From merging shape 12 with other shapes. for 'concat/concat_dim' (op: 'Pack') with input shapes: [4096], [16], [16], [16], [8192], [32], [32], [32], [991232], [
256], [256], [256], [4608], [18].

Most of these errors were related to es_distributed/tf_util.py file which was originated from the tf.concat function or method.
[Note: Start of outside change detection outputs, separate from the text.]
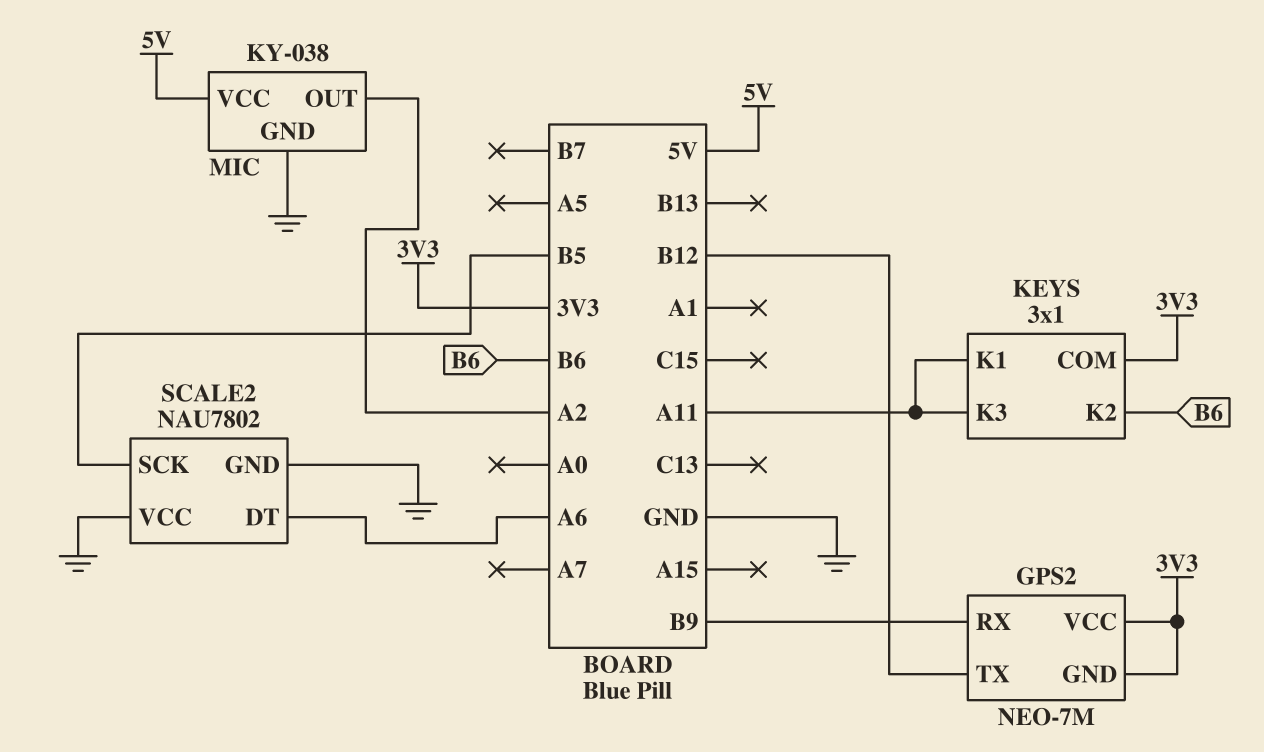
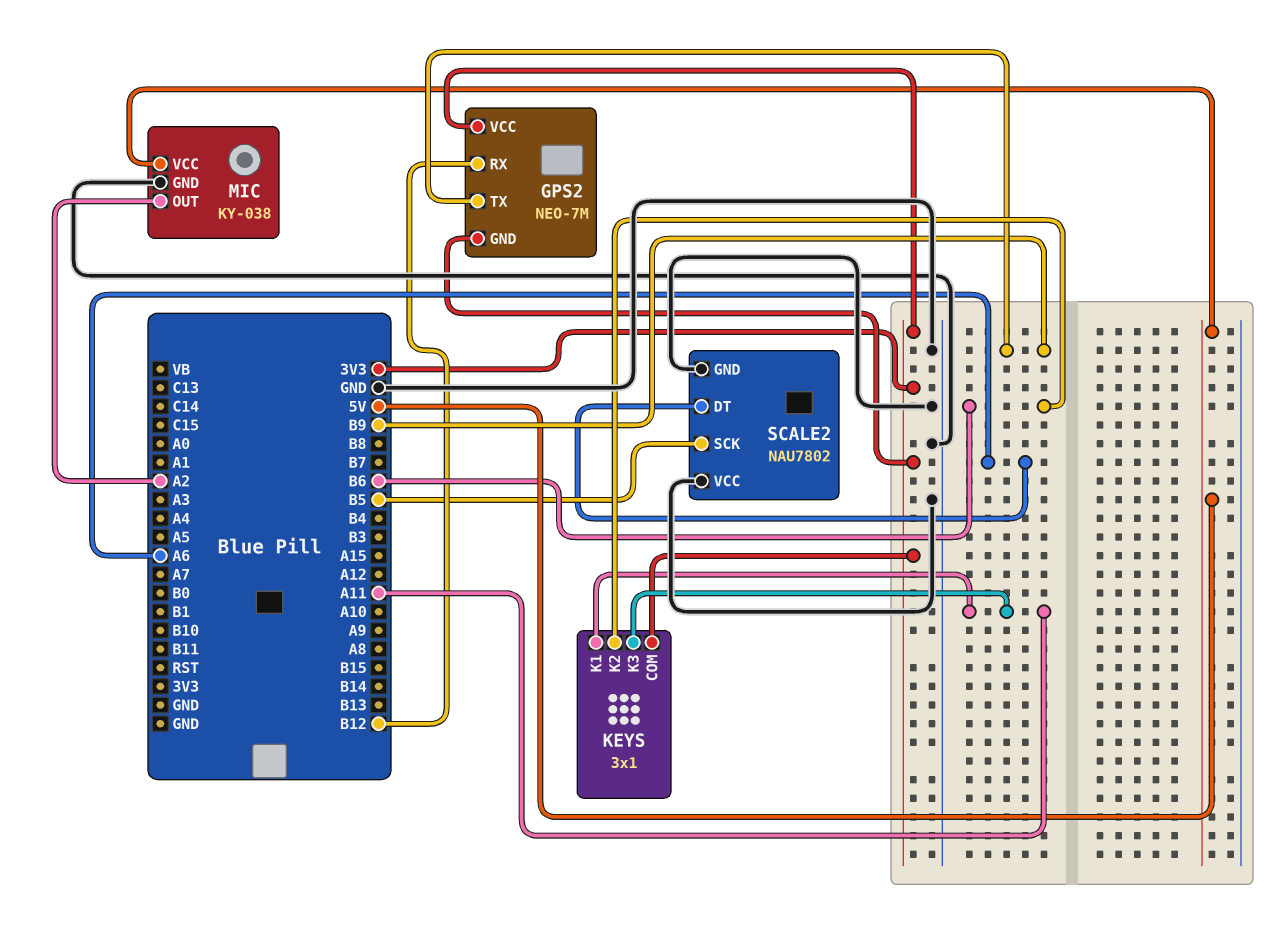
GPS2 pin RX: B9 -> B12
GPS2 pin TX: B12 -> B9

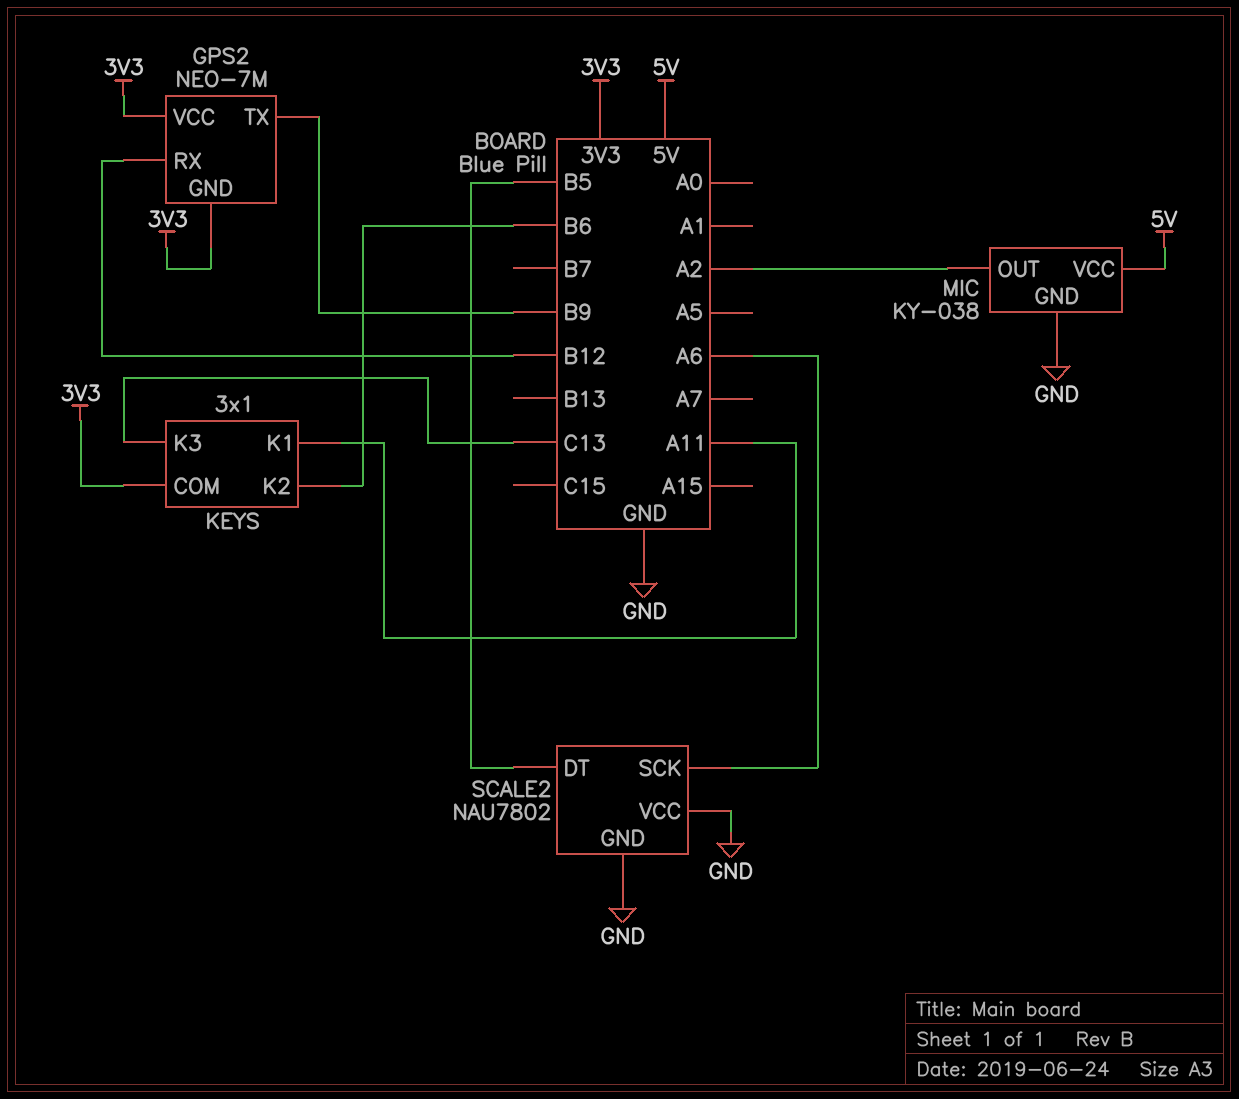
KEYS pin K3: A11 -> C13
SCALE2 pin DT: A6 -> B5
SCALE2 pin SCK: B5 -> A6

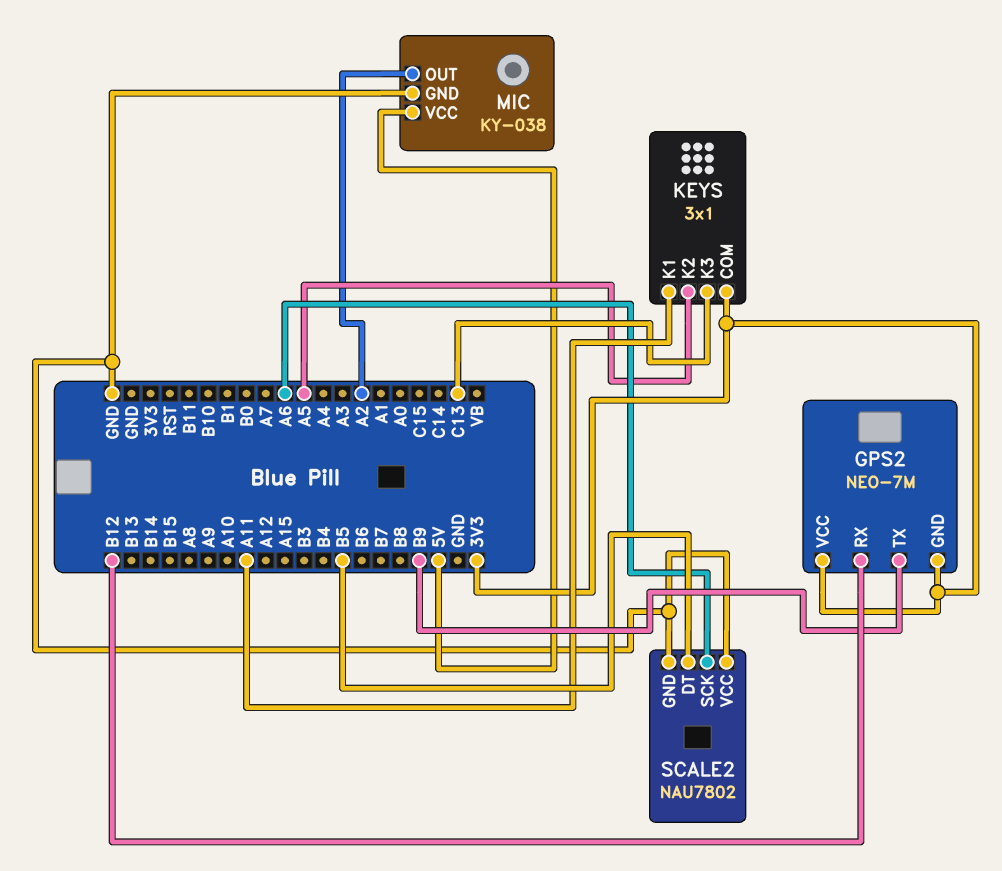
KEYS pin K2: B6 -> A5

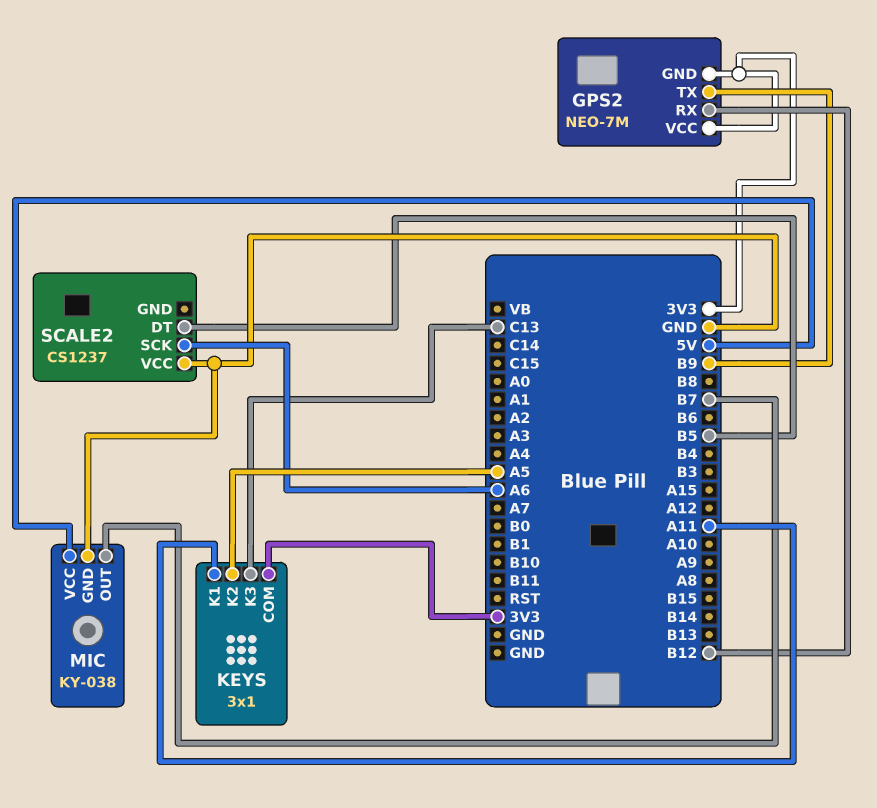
MIC pin OUT: A2 -> B7
SCALE2: NAU7802 -> CS1237
SCALE2 pin GND: GND -> none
Below were some of the changes:

1) def concatenate(arrs, axis=0) function at line 30 - 31

from:

def concatenate(arrs, axis=0):
    return tf.concat(axis, arrs)

to:

def concatenate(arrs, axis=0):
    return tf.concat(arrs, axis)

2) def flatgrad(loss, var_list) function at line 219 - 222

from:

def flatgrad(loss, var_list):
    grads = tf.gradients(loss, var_list)
    return tf.concat(0, [tf.reshape(grad, [numel(v)])
        for (v, grad) in zip(var_list, grads)])

to:

def flatgrad(loss, var_list):
    grads = tf.gradients(loss, var_list)
    return tf.concat([tf.reshape(grad, [numel(v)], 0)
        for (v, grad) in zip(var_list, grads)])

3) def __init__(self, var_list) function at line 243 -244

from:

def __init__(self, var_list):
        self.op = tf.concat(0, [tf.reshape(v, [numel(v)]) for v in var_list])

to:

def __init__(self, var_list):
        self.op = tf.concat([tf.reshape(v, [numel(v)]) for v in var_list], 0)
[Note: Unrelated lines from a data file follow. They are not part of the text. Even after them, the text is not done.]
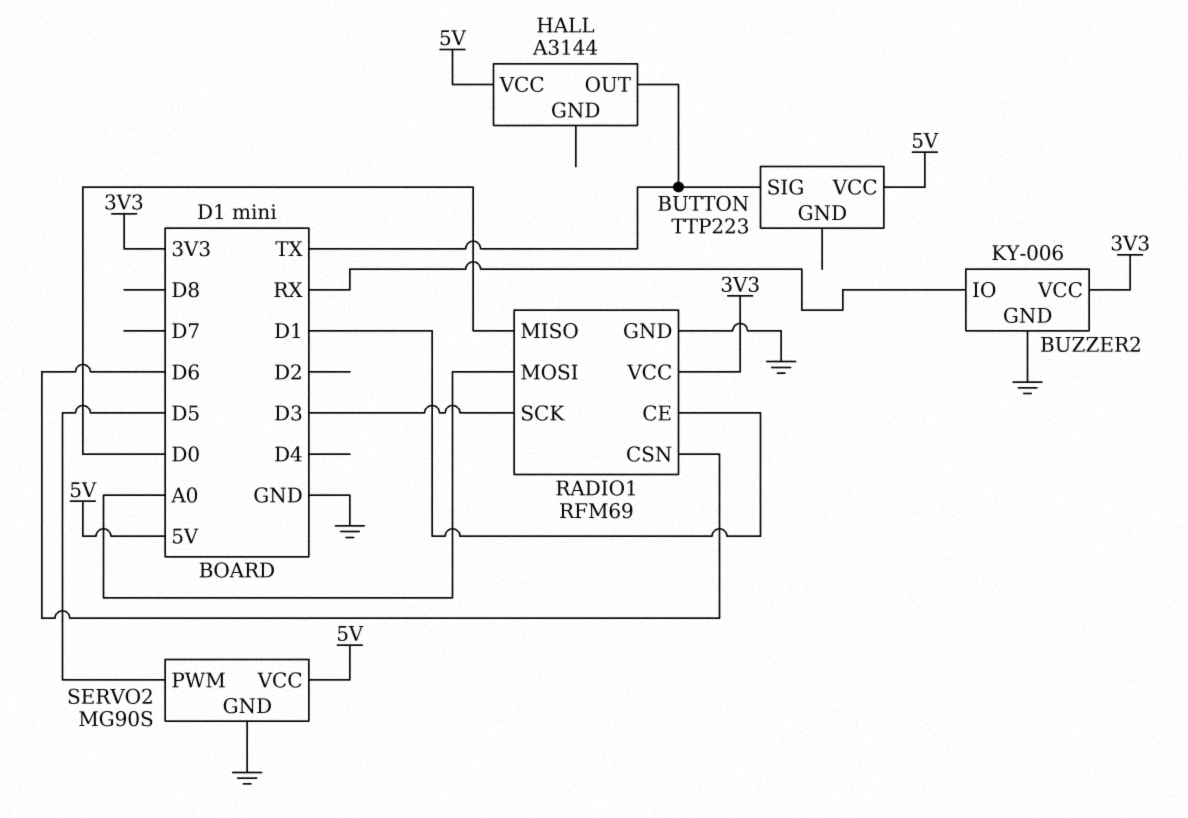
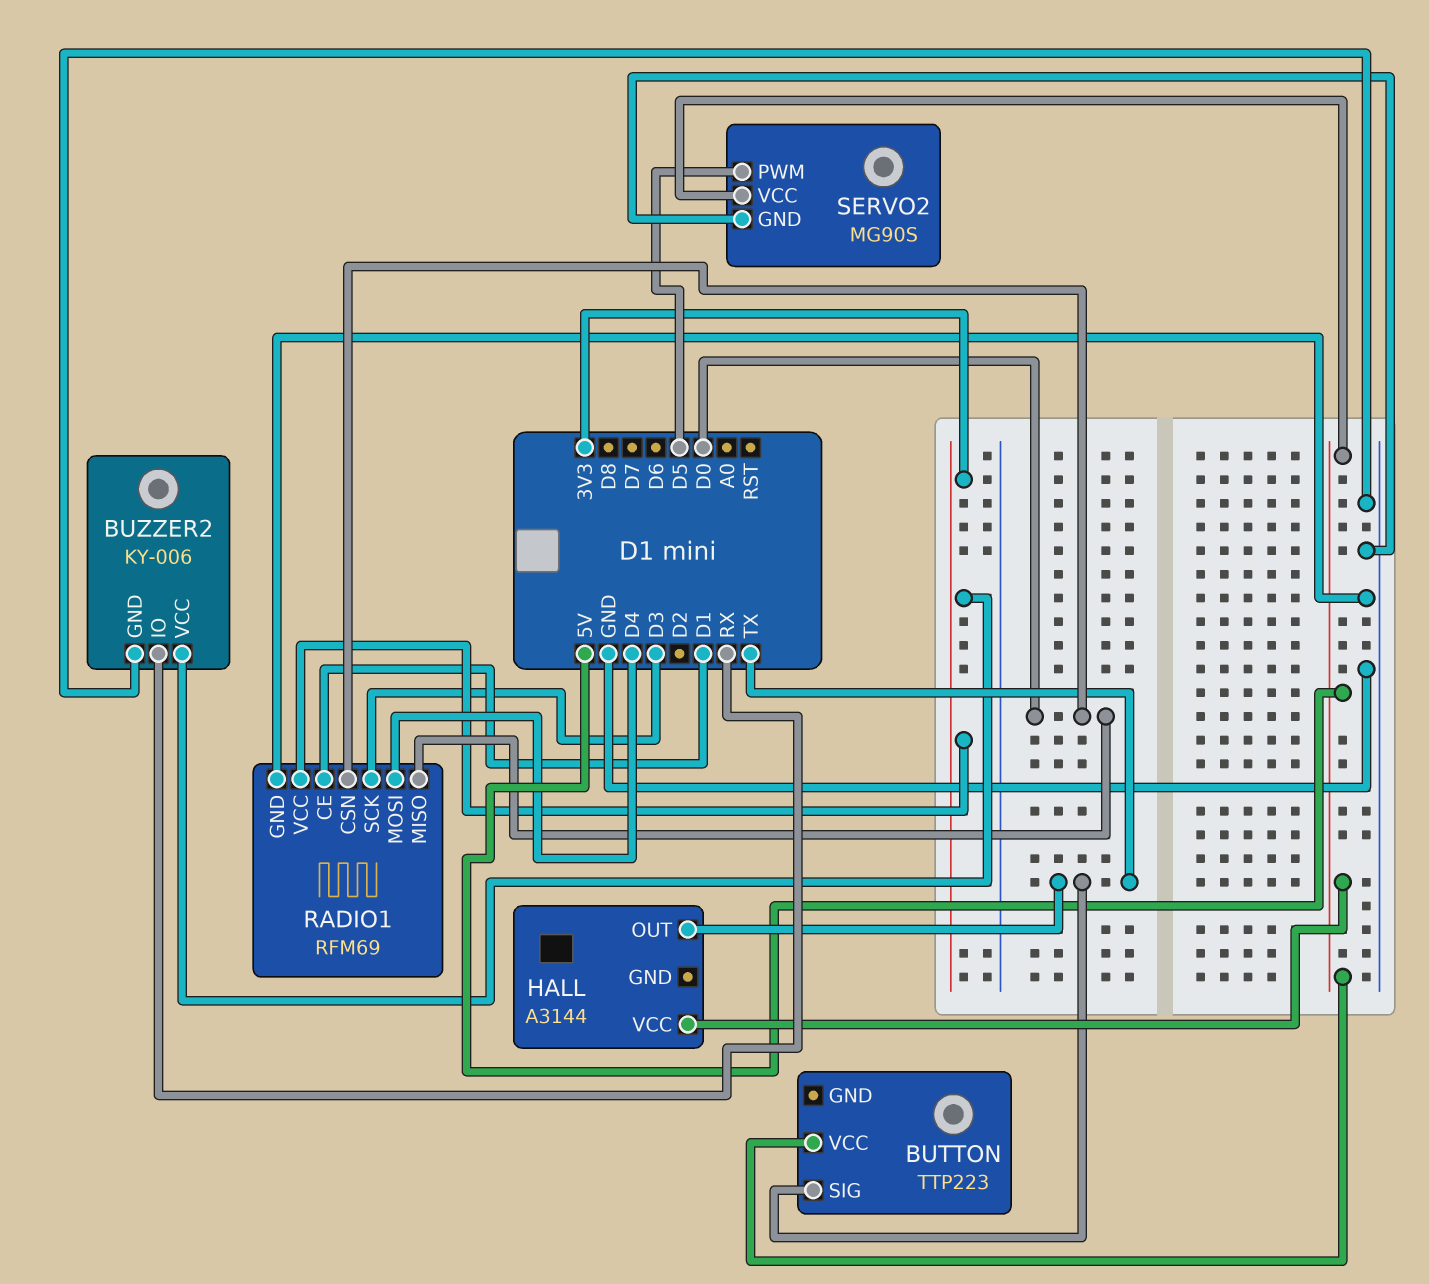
RADIO1 pin CSN: D6 -> D0
RADIO1 pin MOSI: A0 -> D4

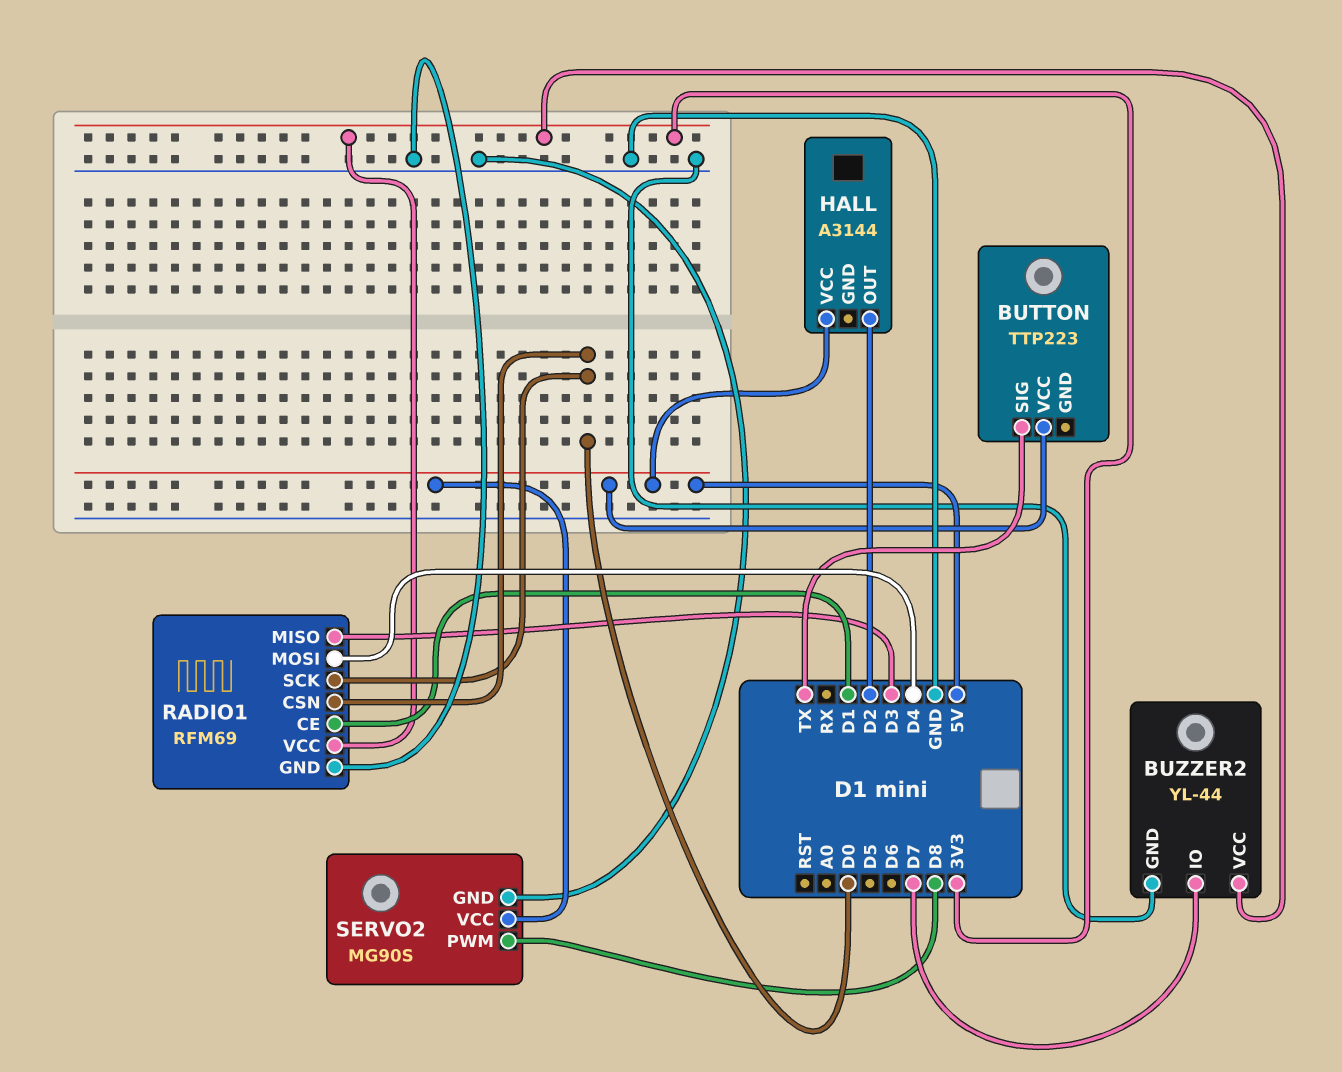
BUZZER2: KY-006 -> YL-44
BUZZER2 pin IO: RX -> D7
HALL pin OUT: TX -> D2
RADIO1 pin MISO: D0 -> D3
RADIO1 pin SCK: D3 -> D0
SERVO2 pin PWM: D5 -> D8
My environment information: Ubuntu 18.04 x64 Python 3.6.8 tensorflow 1.13.1 Click 7.0 atari-py 0.1.15 numpy 1.16.3 gym 0.12.1 baselines 0.1.5

Thanks

EmanueleLM commented 5 years ago

This error depends on the version of TensorFlow you use. With the required one (i.e 0.12.1) it works without changing the codebase. I also confirm that with the latest versions TensorFlow your solution solves the issue.